Aunque nadie se lo había pedido, hizo amueblar lujosamente la casa de Psychico, donde habían nacido Sofía y Tino, para que viviesen en ella los recién casados, ¡quería disponer de sus vidas!

¡No estaba acostumbrada a que nadie, y menos su sumisa hija, le llevara la contraria!

Hay una foto tomada por Peñafiel en esos días que, aunque no tiene mucha calidad técnica, me parece muy reveladora. En ella Federica habla con su yerno. Juanito casi está de espaldas a la cámara, pero se nota que sonríe y se ve la sombra de sus largas pestañas sobre sus mejillas. Federica le coge la mano y le mira con ojos entornados y suplicantes que muestran esa expresión de arrobamiento que solo tienen los místicos o los niños. O los grandes enamorados.
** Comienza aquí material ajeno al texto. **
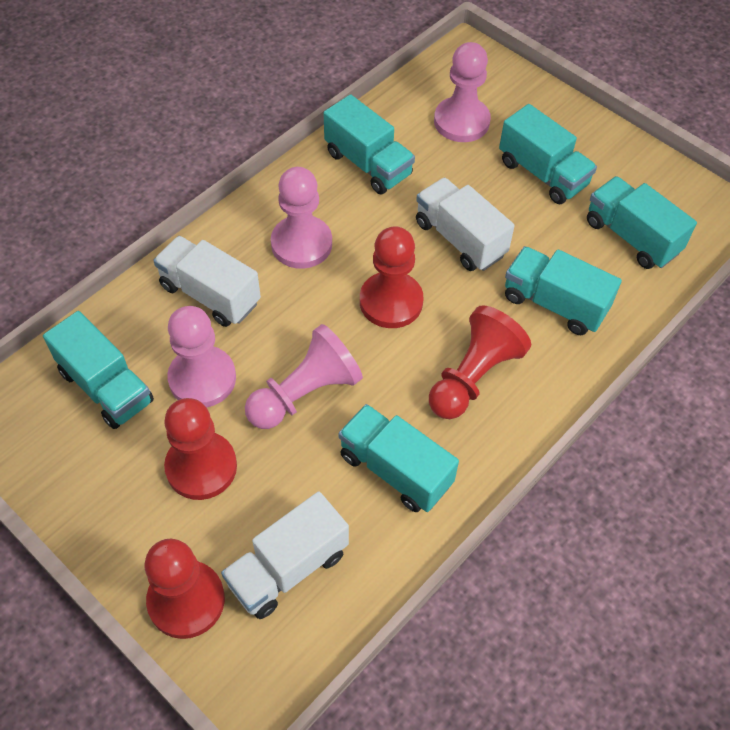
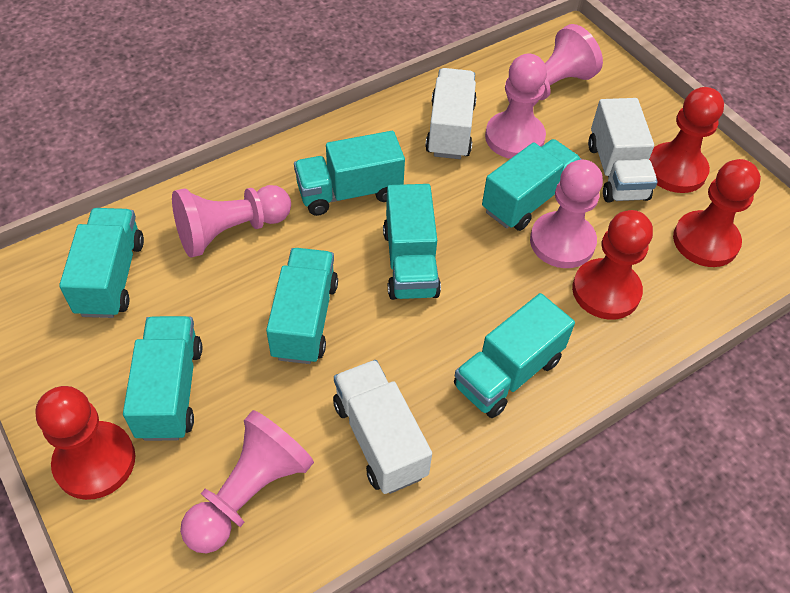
pink pawn: 4 -> 5
turquoise truck: 6 -> 7

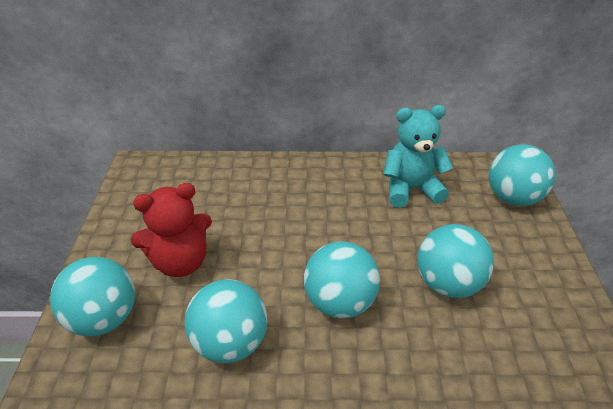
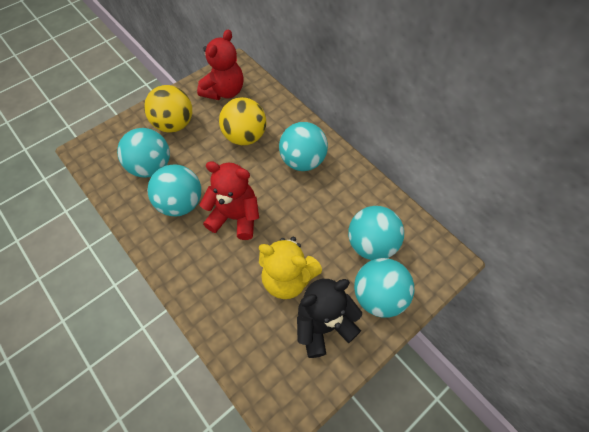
black teddy bear: 0 -> 1
red teddy bear: 1 -> 2
turquoise teddy bear: 1 -> 0
yellow ball: 0 -> 2
yellow teddy bear: 0 -> 1

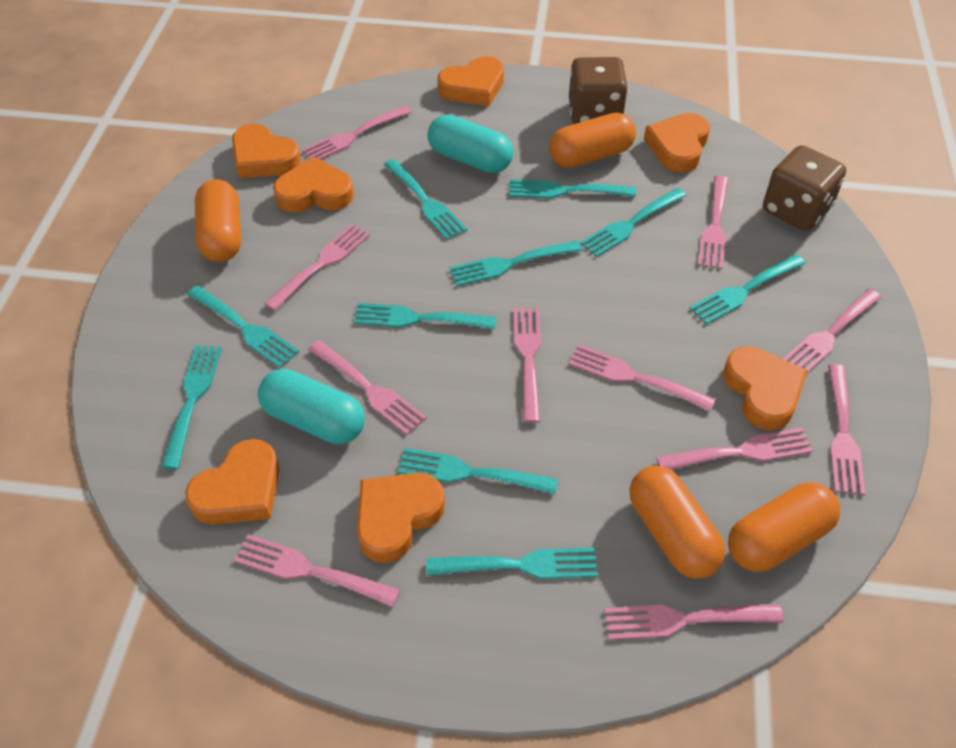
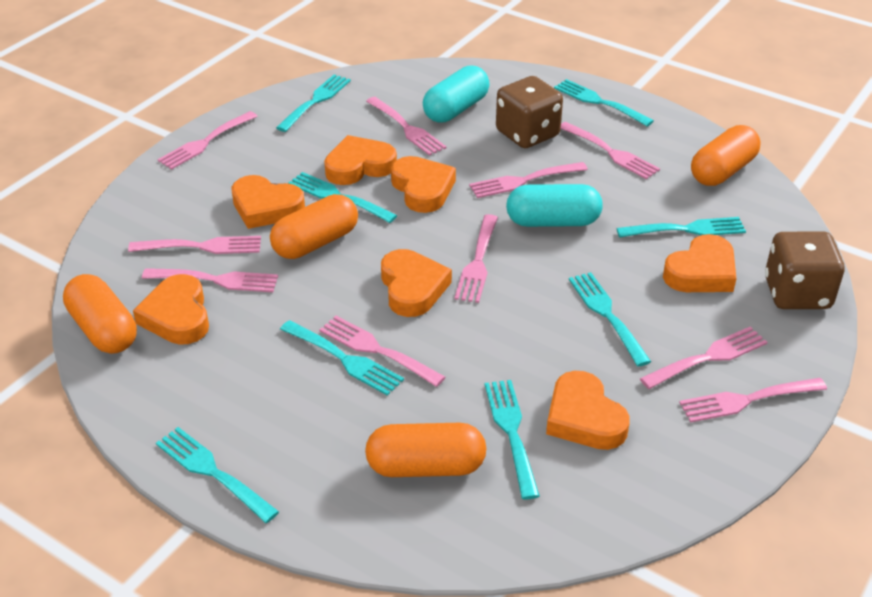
pink fork: 11 -> 10
turquoise fork: 10 -> 8

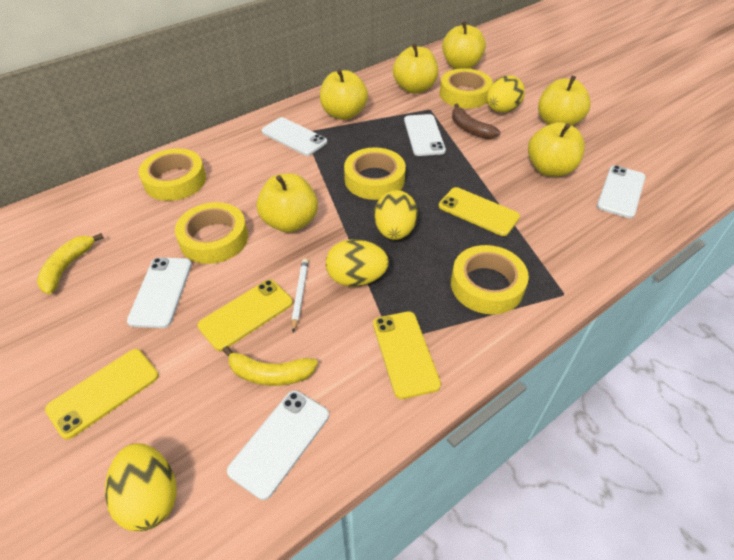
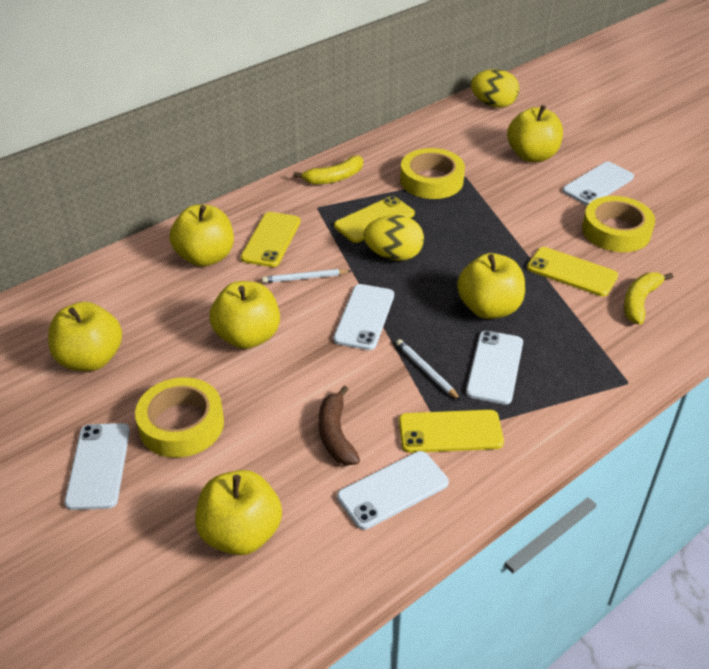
white pencil: 1 -> 2
yellow egg: 4 -> 2
yellow tape: 5 -> 3

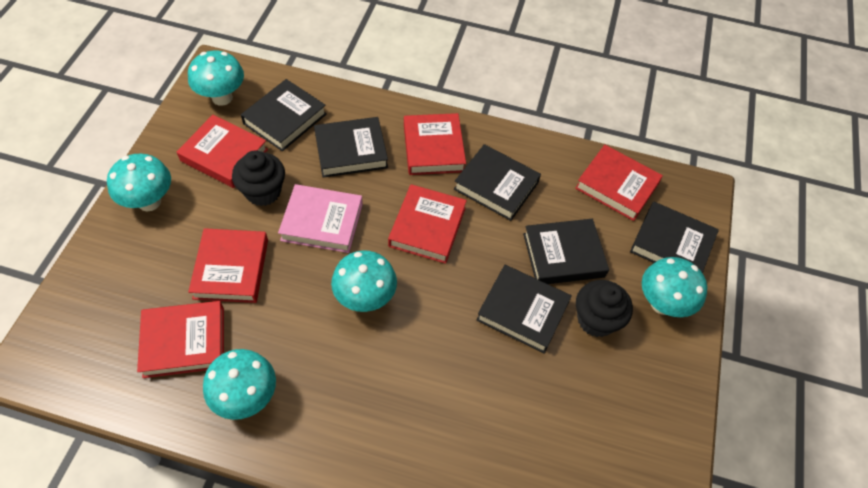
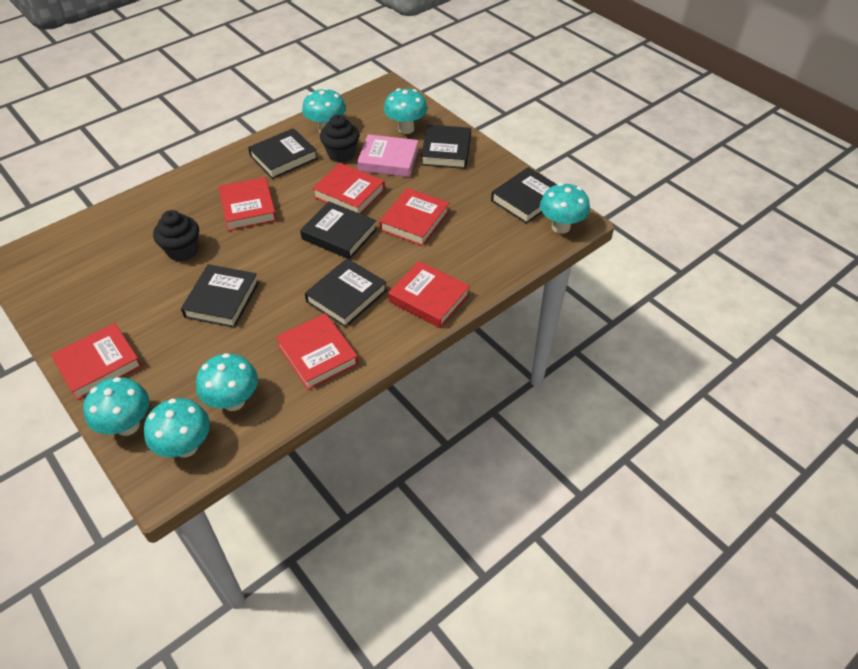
turquoise mushroom: 5 -> 6

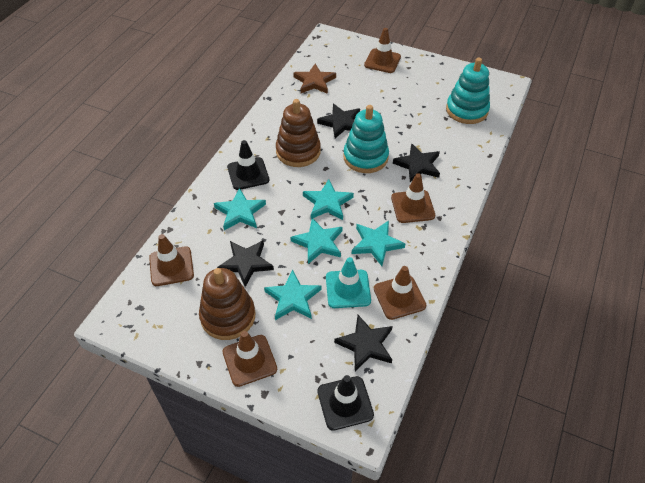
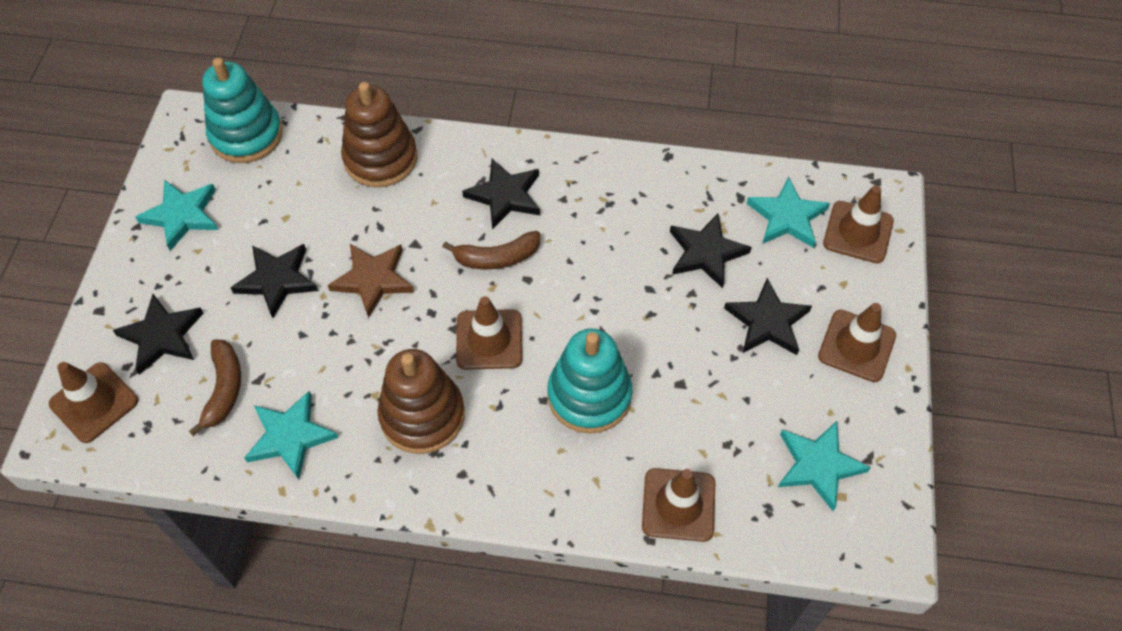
black star: 4 -> 5
black traffic cone: 2 -> 0
brown banana: 0 -> 2
turquoise star: 5 -> 4
turquoise traffic cone: 1 -> 0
Aunque a Freddy le importaba un bledo, a la familia real española no se la veía especialmente feliz, había habido muchos desaciertos en los días previos a la boda, las humillaciones que habían recibido, tanto por parte de los representantes de Franco como de la propia Federica, hacían que no pudieran saborear este enlace que tanto les había costado conseguir. Quizás la afrenta más grotesca fue que cada vez que el corpulento don Juan entraba en una recepción con su paso torpón y escorado, en lugar de sonar la Marcha Real los músicos habían recibido órdenes de tocar el Pasodoble torero. ¡Don Juan se ponía lívido de rabia!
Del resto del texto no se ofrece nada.